L’archipel des Lérins se situe dans le golfe de Cannes, séparant le golfe de La Napoule à l’ouest de celui de Juan à l’est. Il comprend deux îles principales et plusieurs îlots. Au nord, l’île Sainte-Marguerite est la plus étendue (environ 2,1 km², soit 210 ha) et se trouve à seulement 700 m du littoral cannois. Elle est presque entièrement couverte d’une forêt méditerranéenne de pins et d’eucalyptus, qui lui valent son surnom de « poumon vert » de la baie. Au sud, l’île Saint-Honorat est six fois plus petite (37 ha, 1,5 km de long) et connue pour son monastère. Chacune de ces deux îles est entourée d’un îlot inhabité (la Tradelière à l’est de Sainte-Marguerite, Saint-Ferréol à l’est de Saint-Honorat) et l’archipel compte au total cinq îles avec l’îlot de l’Ilon au sud de Saint-Honorat. Les côtes, au total 12 km, alternent falaises abruptes (notamment au Fort Royal) et petites criques où il est possible de se baigner en eaux claires. D’un point de vue pratique, les îles sont reliées au continent par plusieurs navettes depuis le port de Cannes : il suffit de 15 à 20 minutes de traversée pour atteindre Sainte-Marguerite ou Saint-Honorat.
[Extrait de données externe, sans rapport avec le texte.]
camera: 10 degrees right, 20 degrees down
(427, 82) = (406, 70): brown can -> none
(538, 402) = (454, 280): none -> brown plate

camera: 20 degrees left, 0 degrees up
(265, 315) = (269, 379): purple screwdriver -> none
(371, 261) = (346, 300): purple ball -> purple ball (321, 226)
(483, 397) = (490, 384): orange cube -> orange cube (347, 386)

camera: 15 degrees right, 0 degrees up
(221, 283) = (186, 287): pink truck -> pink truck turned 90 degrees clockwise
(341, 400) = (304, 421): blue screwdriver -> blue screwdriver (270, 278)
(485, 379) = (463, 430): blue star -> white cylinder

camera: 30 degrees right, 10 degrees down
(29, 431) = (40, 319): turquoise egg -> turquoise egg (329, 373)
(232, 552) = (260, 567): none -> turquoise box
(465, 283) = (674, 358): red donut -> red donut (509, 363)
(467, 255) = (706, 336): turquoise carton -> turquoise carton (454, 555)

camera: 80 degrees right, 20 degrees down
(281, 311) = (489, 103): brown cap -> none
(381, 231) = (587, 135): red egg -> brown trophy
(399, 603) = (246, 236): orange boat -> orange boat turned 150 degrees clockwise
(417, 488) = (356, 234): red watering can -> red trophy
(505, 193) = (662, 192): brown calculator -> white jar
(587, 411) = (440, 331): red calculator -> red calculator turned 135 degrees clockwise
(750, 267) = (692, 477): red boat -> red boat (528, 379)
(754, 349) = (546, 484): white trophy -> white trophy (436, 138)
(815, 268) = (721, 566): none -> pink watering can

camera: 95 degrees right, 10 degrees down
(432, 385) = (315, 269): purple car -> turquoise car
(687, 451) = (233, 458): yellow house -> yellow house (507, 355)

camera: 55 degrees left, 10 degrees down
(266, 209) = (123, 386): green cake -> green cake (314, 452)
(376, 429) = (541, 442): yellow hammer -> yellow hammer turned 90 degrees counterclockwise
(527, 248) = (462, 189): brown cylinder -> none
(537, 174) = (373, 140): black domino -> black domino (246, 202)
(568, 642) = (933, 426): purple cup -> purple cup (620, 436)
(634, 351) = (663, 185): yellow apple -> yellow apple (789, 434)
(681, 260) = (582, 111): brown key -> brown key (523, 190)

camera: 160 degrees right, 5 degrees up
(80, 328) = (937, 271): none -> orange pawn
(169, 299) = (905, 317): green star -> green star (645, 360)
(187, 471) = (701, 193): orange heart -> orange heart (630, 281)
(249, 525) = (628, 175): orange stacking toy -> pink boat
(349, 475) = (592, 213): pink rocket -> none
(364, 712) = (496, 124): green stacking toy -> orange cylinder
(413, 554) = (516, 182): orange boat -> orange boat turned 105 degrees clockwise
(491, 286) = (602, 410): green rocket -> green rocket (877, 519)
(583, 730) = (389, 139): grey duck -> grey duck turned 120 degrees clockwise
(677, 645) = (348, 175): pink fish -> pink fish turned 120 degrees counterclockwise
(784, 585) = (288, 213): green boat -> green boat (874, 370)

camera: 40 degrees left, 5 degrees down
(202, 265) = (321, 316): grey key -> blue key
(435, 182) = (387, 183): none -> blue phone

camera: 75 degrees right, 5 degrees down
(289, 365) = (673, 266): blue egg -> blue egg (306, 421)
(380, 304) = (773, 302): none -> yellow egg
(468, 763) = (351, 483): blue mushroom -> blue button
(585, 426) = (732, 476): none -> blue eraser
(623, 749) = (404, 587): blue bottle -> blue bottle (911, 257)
Des Ligures à saint Honorat : aux origines antiques
L’intérêt des Lérins ne date pas d’hier. Les premières traces d’occupation humaine remontent au VIᵉ siècle avant notre ère : des fouilles archéologiques ont mis au jour à Sainte-Marguerite les vestiges d’un oppidum ligure fortifié de cette époque. L’archipel, alors appelé Lérina (Sainte-Marguerite) et Lero (Saint-Honorat), fut mentionné par les auteurs antiques. Pline l’Ancien évoque déjà ces îles (sous les noms de Lerina et Lero) dans son Histoire naturelle, attestant l’importance stratégique de l’oppidum Vergoanum sur Lérina pour la défense de l’Antipolis (Antibes). Au tournant de notre ère, les Grecs et Romains parcouraient la région : un texte de Strabon signale qu’un héros local nommé Lêron était vénéré sur l’île Lero (aujourd’hui Saint-Honorat). A l’époque romaine, Sainte-Marguerite portait déjà le nom de Lero et aurait abrité un temple à un chef pirate local.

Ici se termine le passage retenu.